- Flag
- Interactive map of Moretna Jeru
- Zone: Semien Shewa
- Region: Amhara Region

Area
- • Total: 661.16 km^{2} (255.28 sq mi)

Population (2012 est.)
- • Total: 101,447
- • Density: 153.44/km^{2} (397.40/sq mi)

= Moretna Jiru =

Moretna Jeru (Amharic ሞረትና ጅሩ "Moret and Jeru") is one of the woredas in the Amhara Region of Ethiopia. It is named in part after the historic district of Shewa, Moret, which lay between the Jamma River and the district of Shewa Meda. Part of the Semien Shewa Zone, Moretna Jeru is bordered on the south by Siyadebrina Wayu, on the south west by Ensaro, on the northwest by Merhabiete, on the northeast by Menz Keya Gebreal, and on the east by Basona Werana. The administrative center of this woreda is Enewari; other towns in Moretna Jeru include Jihur.

==Demographics==
A 2012 estimate puts the population at 101,447. This gives a population density of 153.44 people per square kilometer (397.40 people per square mile), given its area of 661.16 square kilometers (255.28 square miles), higher than the North Shewa Zone average of 126.20 people per square kilometer (326.87 people per square mile).

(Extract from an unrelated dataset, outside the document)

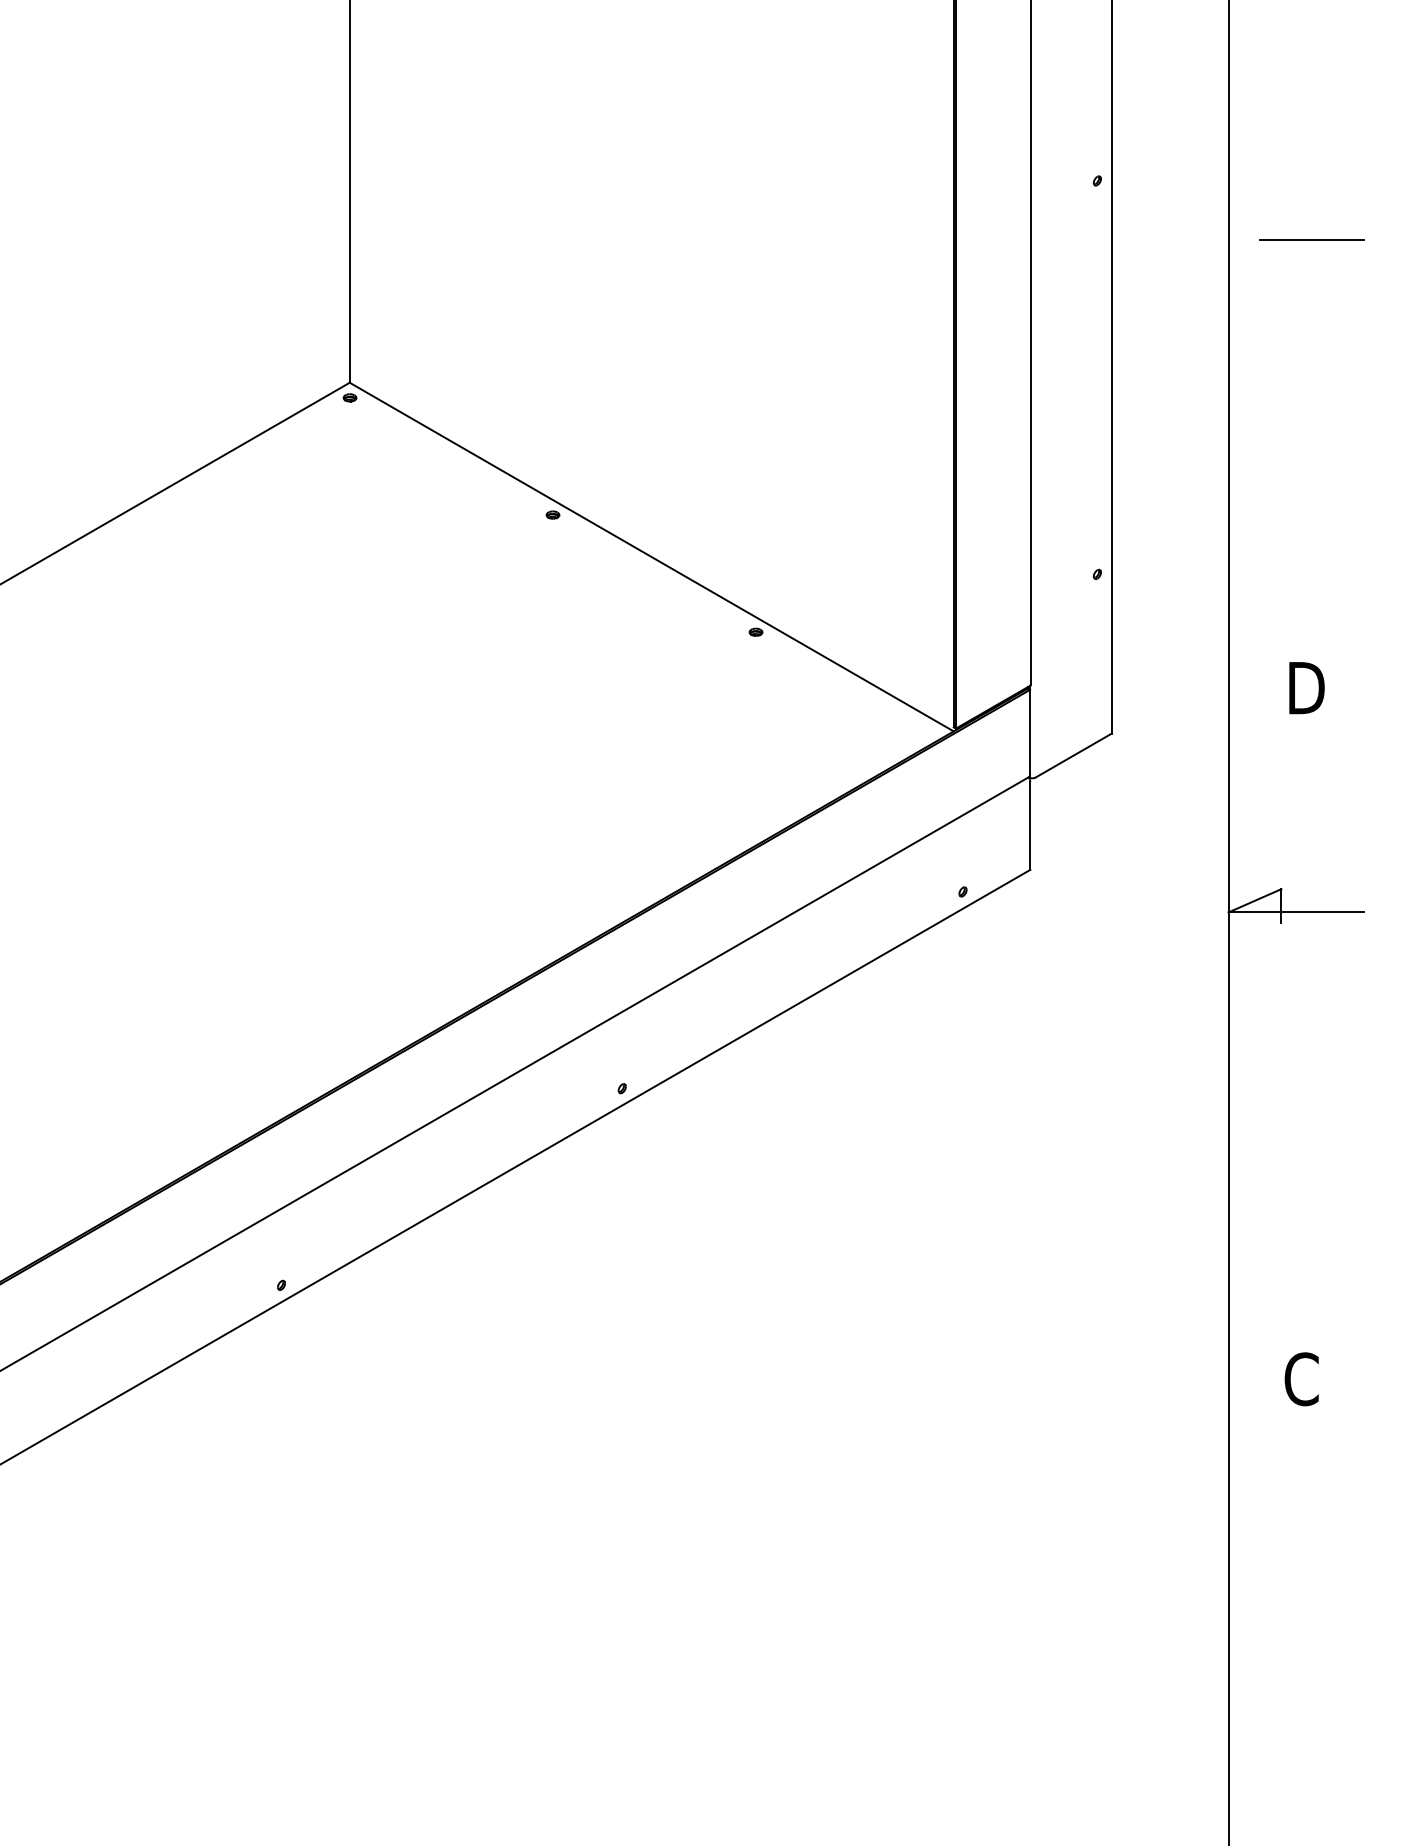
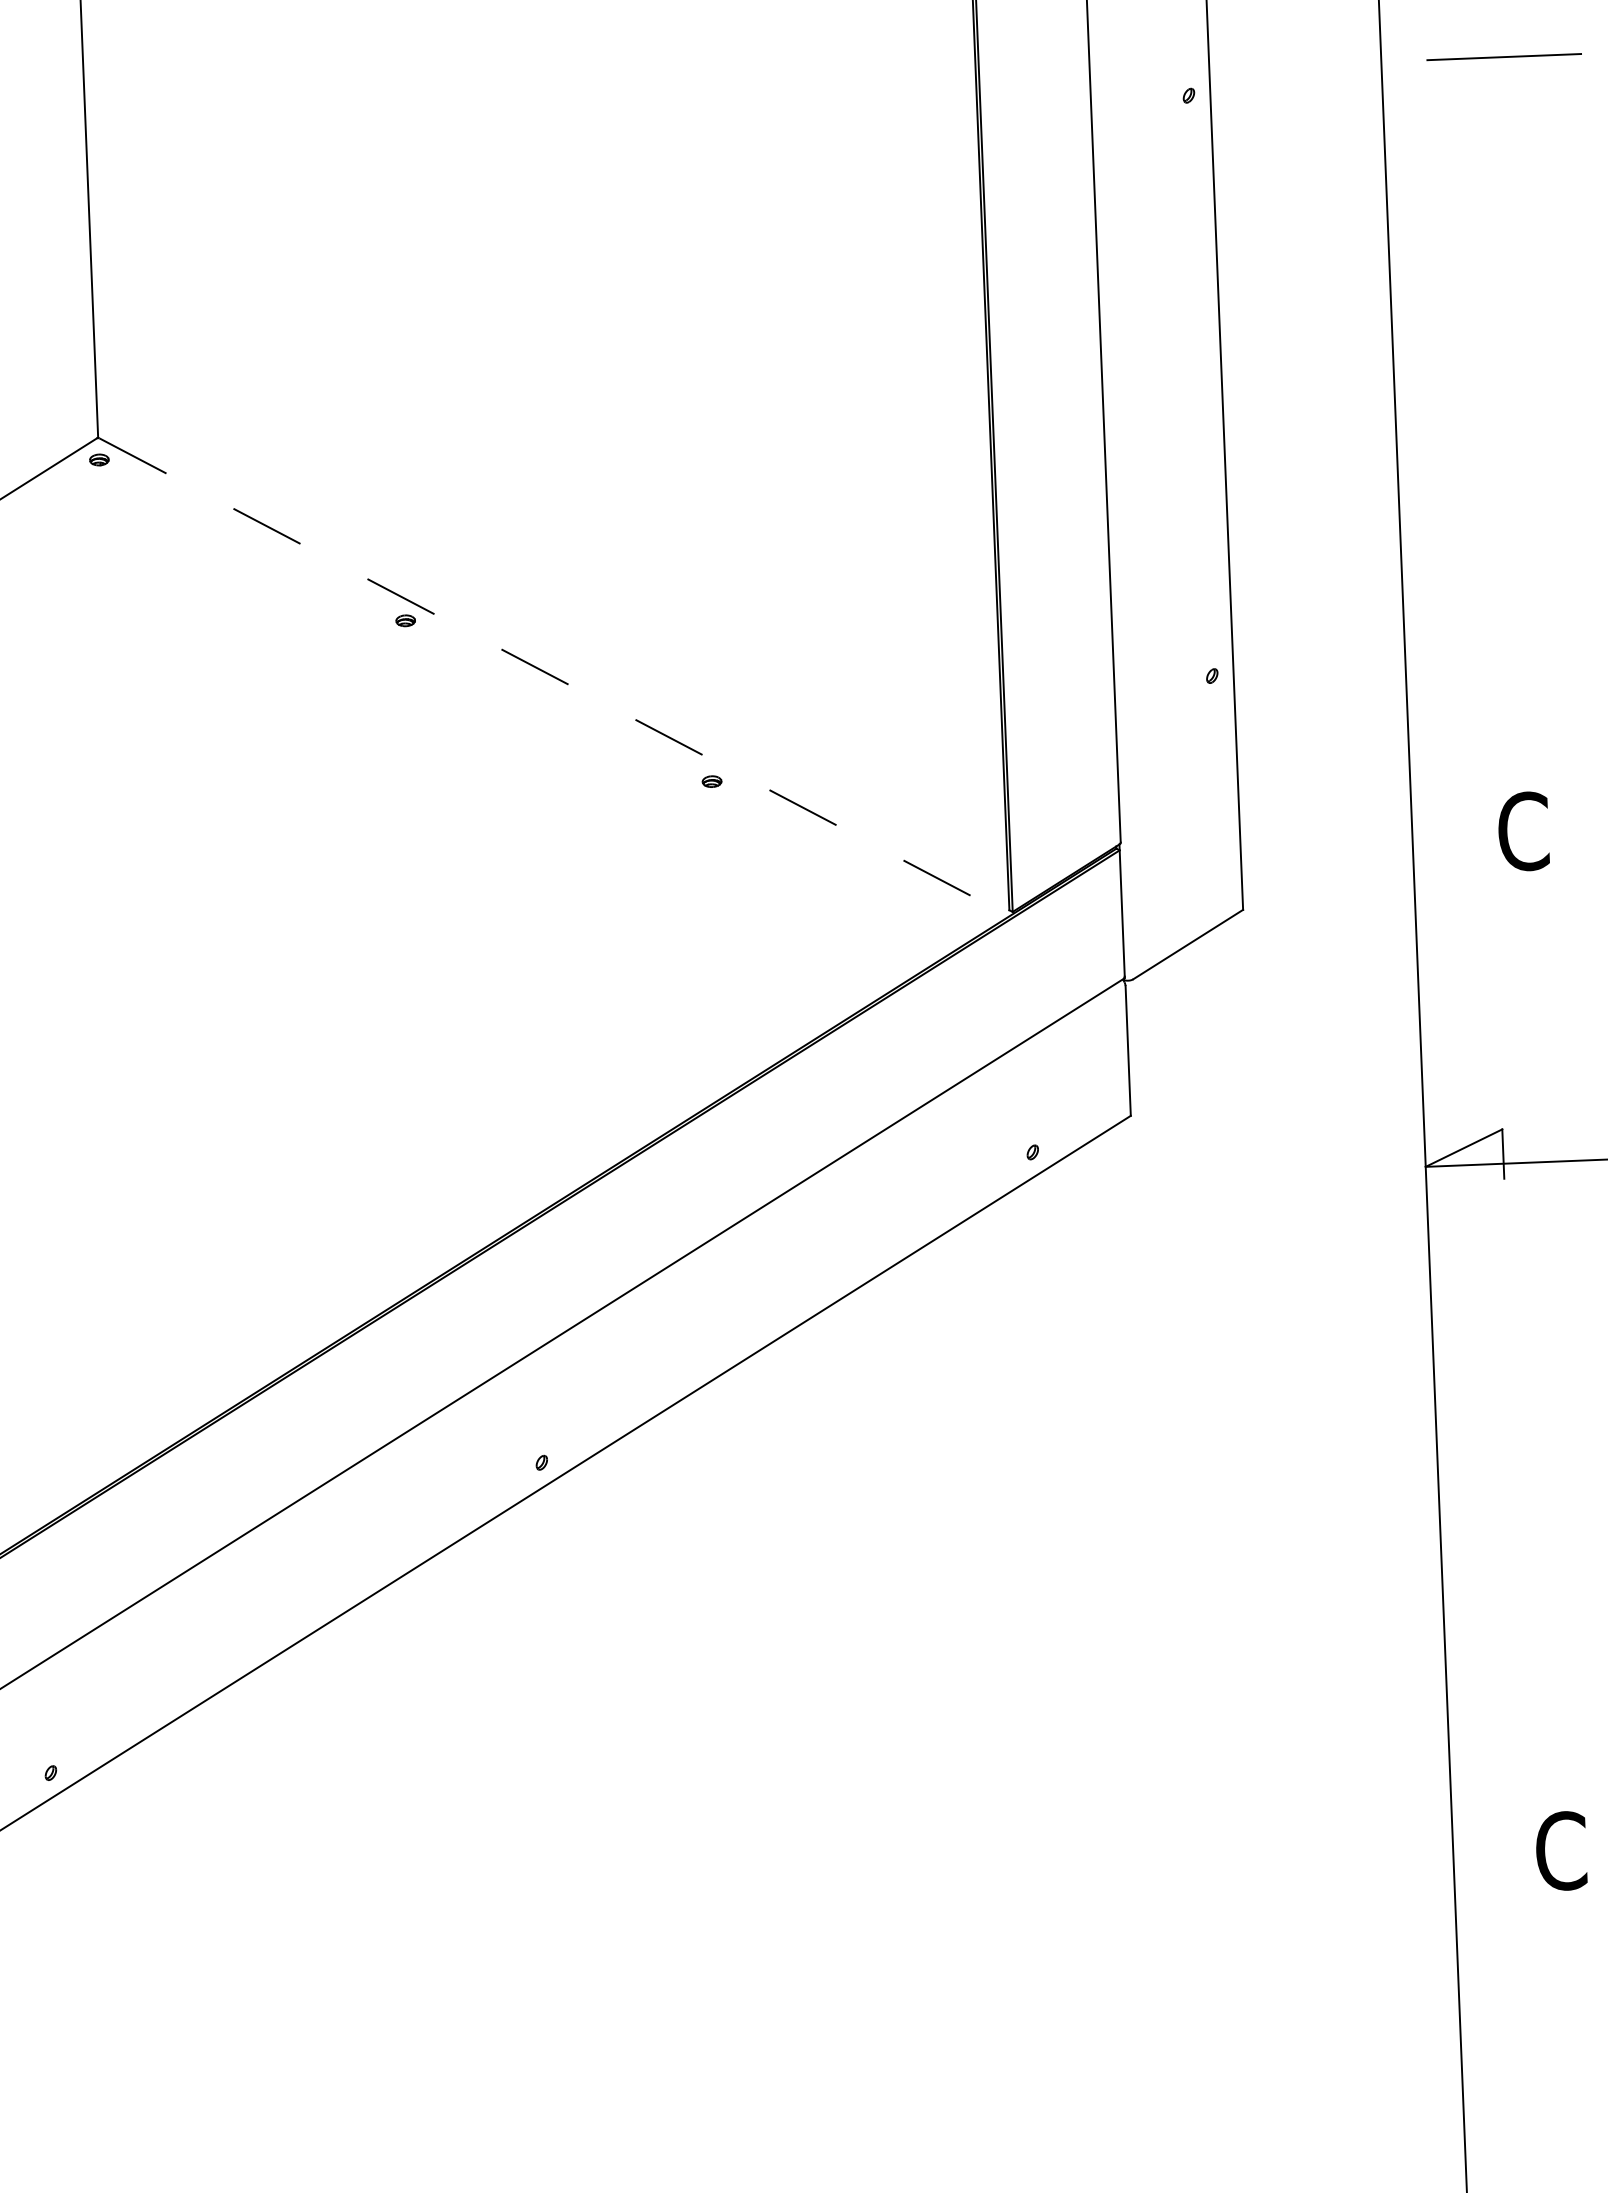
line: (1311, 239) -> (1503, 55), moved
line: (652, 557) -> (555, 677), solid -> dashed
text: (1305, 688) -> (1525, 832), D -> C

Based on the 2007 national census conducted by the Central Statistical Agency of Ethiopia (CSA), this woreda has a total population of 92,937, an increase of 20.34% over the 1994 census, of whom 47,611 are men and 45,326 women; 9,015 or 9.70% are urban inhabitants. With an area of 661.16 square kilometers, Moretna Jiru has a population density of 140.57 people per square kilometer (364.06 people per square mile), which is greater than the Zone average of 115.3 people per square kilometer (298.63 people per square mile). A total of 21,281 households were counted in this woreda, resulting in an average of 4.37 persons to a household, and 20,283 housing units.

The 1994 national census reported a total population for this woreda of 77,226, of whom 39,045 were men and 38,181 were women; 7,240 or 9.38% of its population are urban dwellers.

The largest ethnic group reported in Moretna Jiru was the Amhara (99.48%), and Amharic was spoken as a first language by 99.69%. The majority of the inhabitants practiced Ethiopian Orthodox Christianity, with 99.39% reporting that as their religion in 1994. By 2007 that had changed very little, with 99.43% reporting the same.

==Notes==

The major soil type, especially in the plain, is Vertisols, which is characterized by high moisture-holding capacity.